Postmodernism Evolved From Critique Into Dogma
What began as radical skepticism toward all grand narratives has hardened into its own grand narrative one that demands conformity while claiming to reject authority.
"This book is a story about how despair found new confidence, which then grew into the sort of firm conviction associated with religious adherence. The faith that emerged is thoroughly postmodern, which means that, rather than interpreting the world in terms of subtle spiritual forces like sin and magic, it focuses instead on subtle material forces, such as systemic bigotry, and diffuse but omnipresent systems of power and privilege." Helen Pluckrose and James Lindsay, Cynical Theories
Postmodernism emerged in the 1960s as a reaction to the failures of both Enlightenment rationalism and Marxism. Thinkers like Foucault, Derrida, and Lyotard rejected all metanarratives Christianity, Marxism, science, liberal democracy arguing that claims to objective truth were really just exercises of power dressed up in the language of reason.
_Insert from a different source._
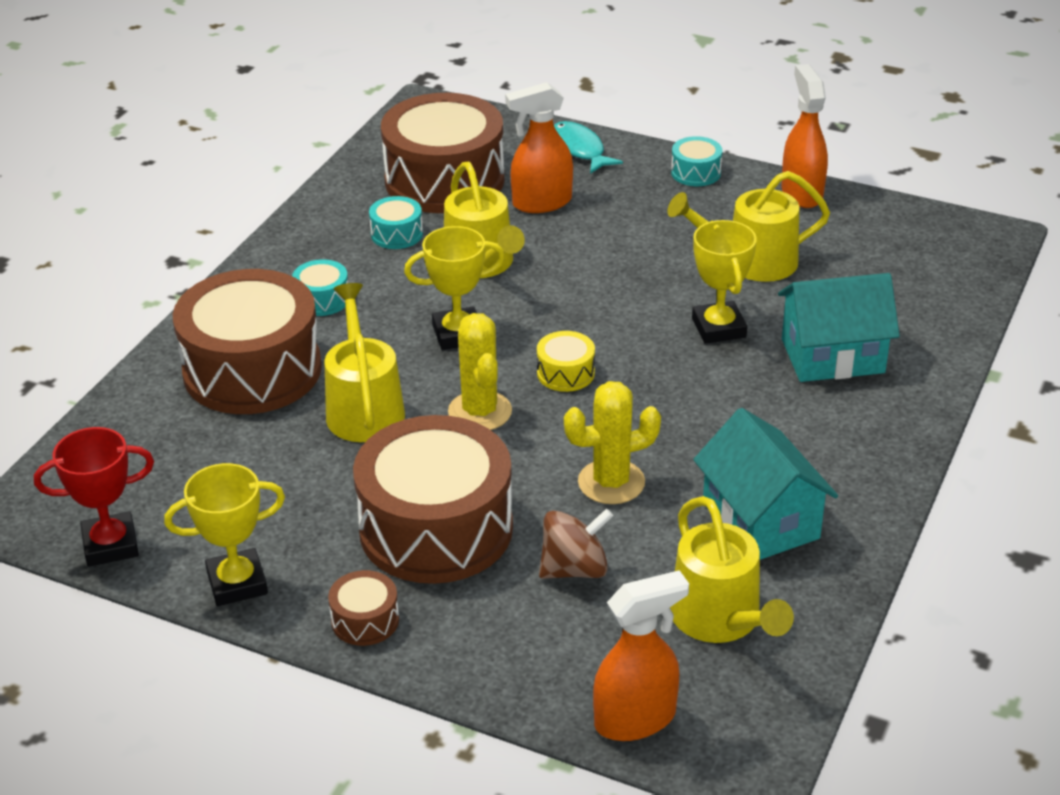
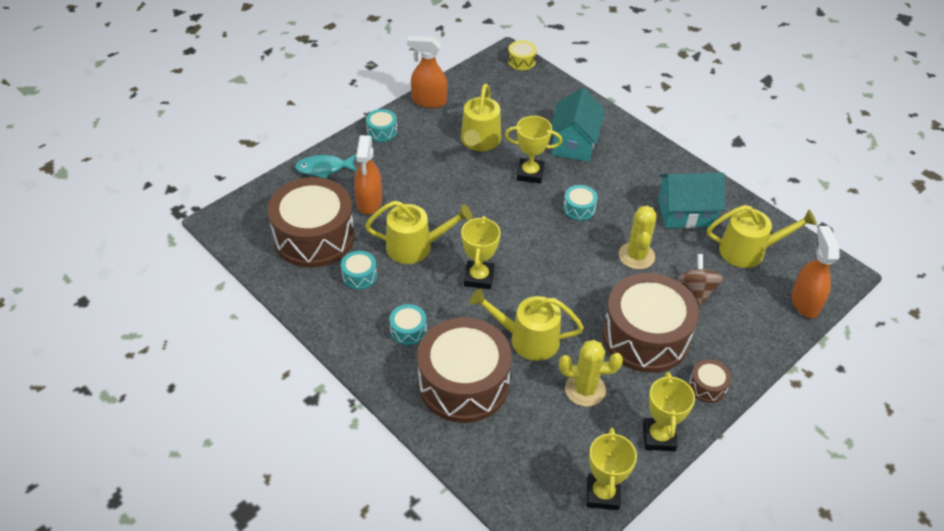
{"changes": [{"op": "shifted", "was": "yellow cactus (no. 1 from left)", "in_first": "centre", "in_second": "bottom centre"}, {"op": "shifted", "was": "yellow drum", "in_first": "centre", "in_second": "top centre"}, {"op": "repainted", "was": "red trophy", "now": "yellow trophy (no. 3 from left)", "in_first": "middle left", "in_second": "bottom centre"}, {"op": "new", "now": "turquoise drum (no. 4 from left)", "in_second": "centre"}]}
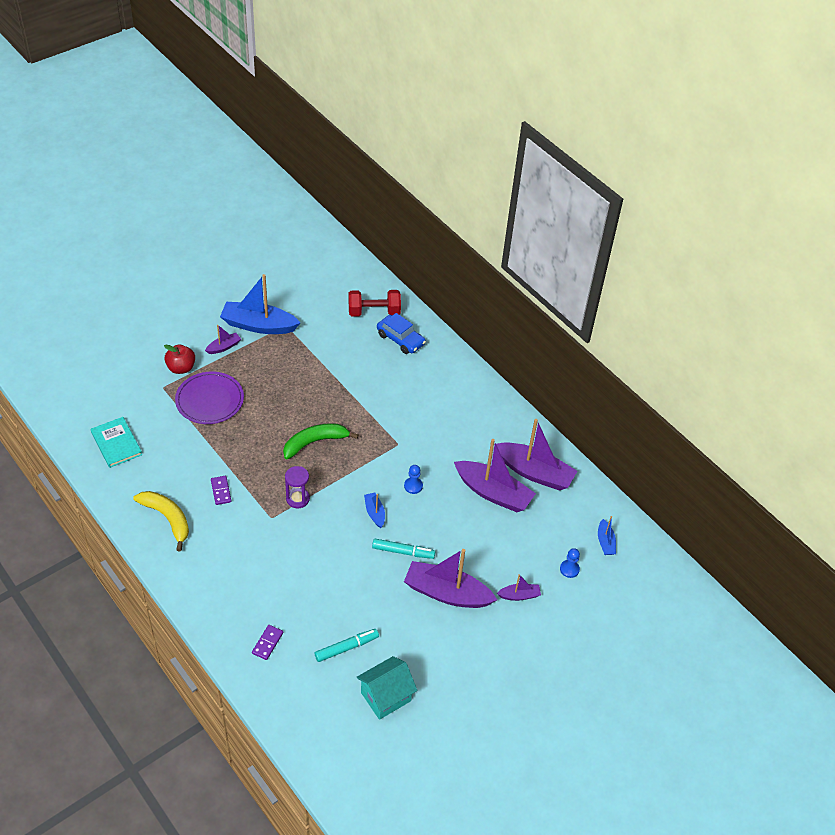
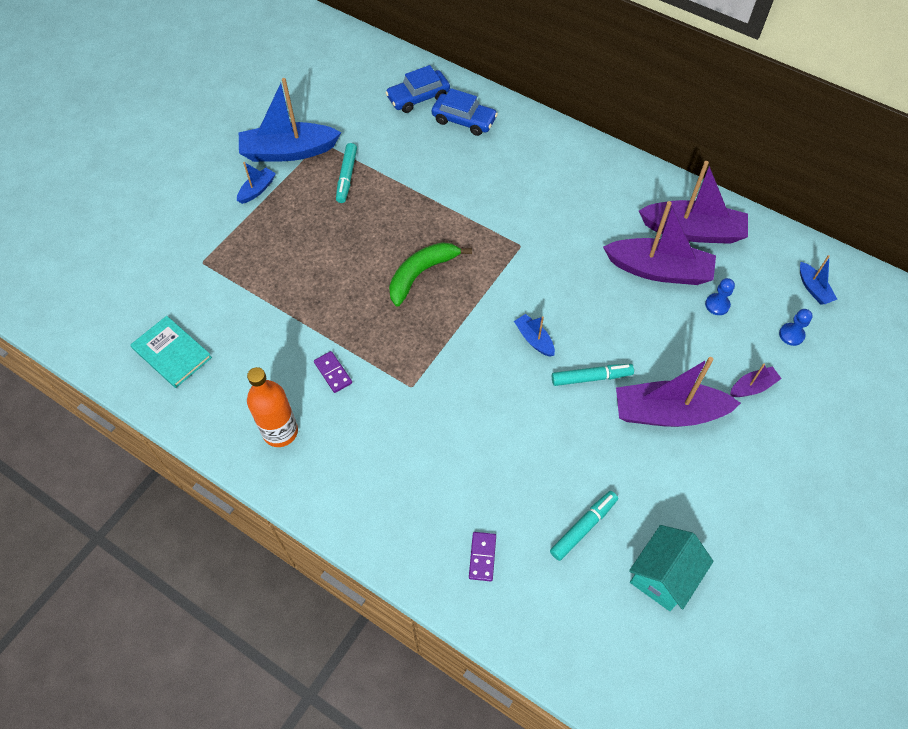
{"changes": [{"op": "swapped", "was": "red dumbbell", "now": "blue car (no. 1 from left)", "in_first": "centre", "in_second": "top centre"}, {"op": "repainted", "was": "purple boat (no. 1 from left)", "now": "blue boat (no. 1 from left)", "in_first": "middle left", "in_second": "top left"}, {"op": "gone", "was": "red apple", "in_first": "middle left"}, {"op": "gone", "was": "purple plate", "in_first": "middle left"}, {"op": "shifted", "was": "blue pawn (no. 1 from left)", "in_first": "centre", "in_second": "middle right"}, {"op": "gone", "was": "purple hourglass", "in_first": "centre"}, {"op": "swapped", "was": "yellow banana", "now": "orange bottle", "in_first": "middle left", "in_second": "middle left"}, {"op": "new", "now": "turquoise marker (no. 1 from left)", "in_second": "top centre"}]}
In its early form, this was genuinely destabilizing: it questioned everything, committed to nothing, and treated certainty itself as suspect.
But something strange happened over the next fifty years. As Pluckrose and Lindsay trace in Cynical Theories, postmodernism went through two mutations. First, in the late 1980s and 1990s, it became "applied postmodernism" its abstract skepticism was channeled into concrete activism through critical race theory, queer theory, and postcolonial theory. Then, around 2010, it entered its "reified" phase: the postmodern themes of systemic power, social construction, and the primacy of group identity were no longer treated as lenses to question reality but as settled truths to be enforced.
The irony is devastating. A philosophy born from the rejection of all orthodoxy has become one of the most rigid orthodoxies in modern intellectual life. It redefines common words like "racism" and "violence" into technical jargon, creating a parallel vocabulary that functions as a shibboleth. Disagreement is not met with argument but with accusations of complicity in oppression. The movement that once said "question everything" now says "questioning this makes you part of the problem."
Takeaway: Beware any intellectual movement that claims immunity from the very critique it applies to everything else radical skepticism that exempts itself from skepticism is just dogma wearing a disguise.